I took a fantastic course this semester: Teaching in Higher Education (THE500).  It’s a balloted non-credit course for final year PhD students, and it used to show up on your transcripts, but the school of graduate studies decided that it wasn’t academic enough so it’s no longer on the official transcripts. (I thought the “no credit” part already showed that it wasn’t part of anyone’s required course load…) Rumour has it that the future of the course is in danger, but I fall in the camp of people who think a course like this should be required for PhD students rather than phased out.
I don’t want to use this post to veer into one of my long rants about how we’re all supposed to be trained only as researchers and nobody values teaching quality. All you need to know is: I love teaching, and I am not meant for research.

The THE500 course is taught by several expert guest lecturers who come in to talk about topics such as plagiarism, teaching technology, dealing with classroom disruption, assignment design, making a course outline, etc. On top of that, there are two microteaching sessions, in which you have to teach a 10 minute class for your fellow students (who are all from different departments) and you’re evaluated by a teaching expert. I taught my two mini classes on restriction enzymes and PCR, linking it with forensics.
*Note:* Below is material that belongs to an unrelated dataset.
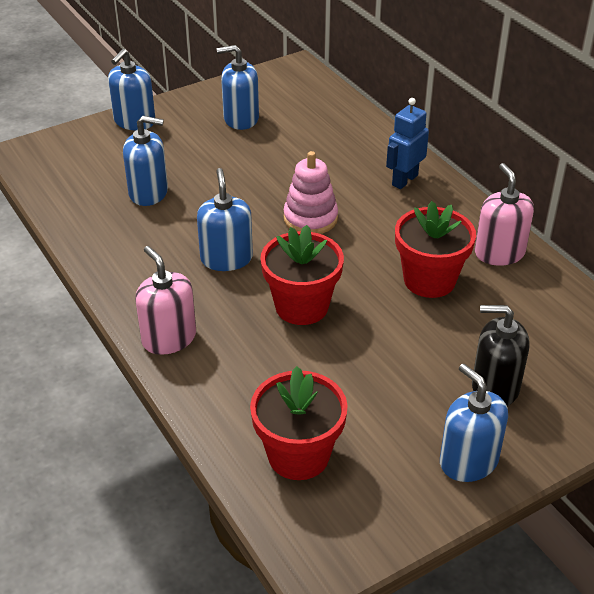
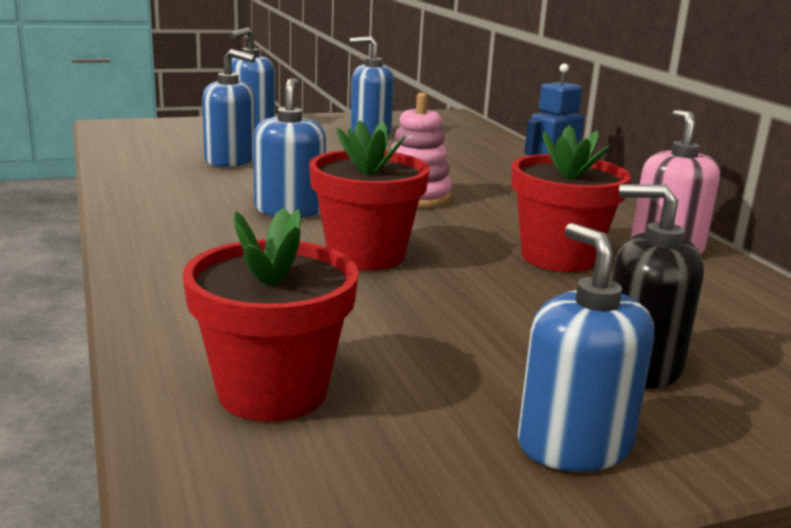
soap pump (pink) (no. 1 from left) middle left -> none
We also had to write four assignments: The first was a course outline for a proposed course. The second assignment was to write your teaching philosophy as part of your teaching dossier. The third assignment was a group assignment, where you had to pretend you were a hiring committee and prepare a job ad and interview day for potential faculty (I didn’t really like this assignment. I think it was meant to show what the interview process is like, but we had already had a panel discussion with new faculty who explained it in detail).

The fourth assignment was to discuss a paper on any topic related to teaching in higher education, OR you were allowed to substitute this assignment with something else if you had a better idea. I substituted my paper discussion for an article about MIT’s OpenCourseWare program.

Upon reading my article, my course coordinator recommended that I submit it to The Bulletin – UofT’s newspaper for faculty. I did, and they asked me to add a little paragraph to make it UofT-specific, and it was published in the current issue. Pick one up if you’re at UofT! It’s the May 13 issue, and my article takes up the entire back cover.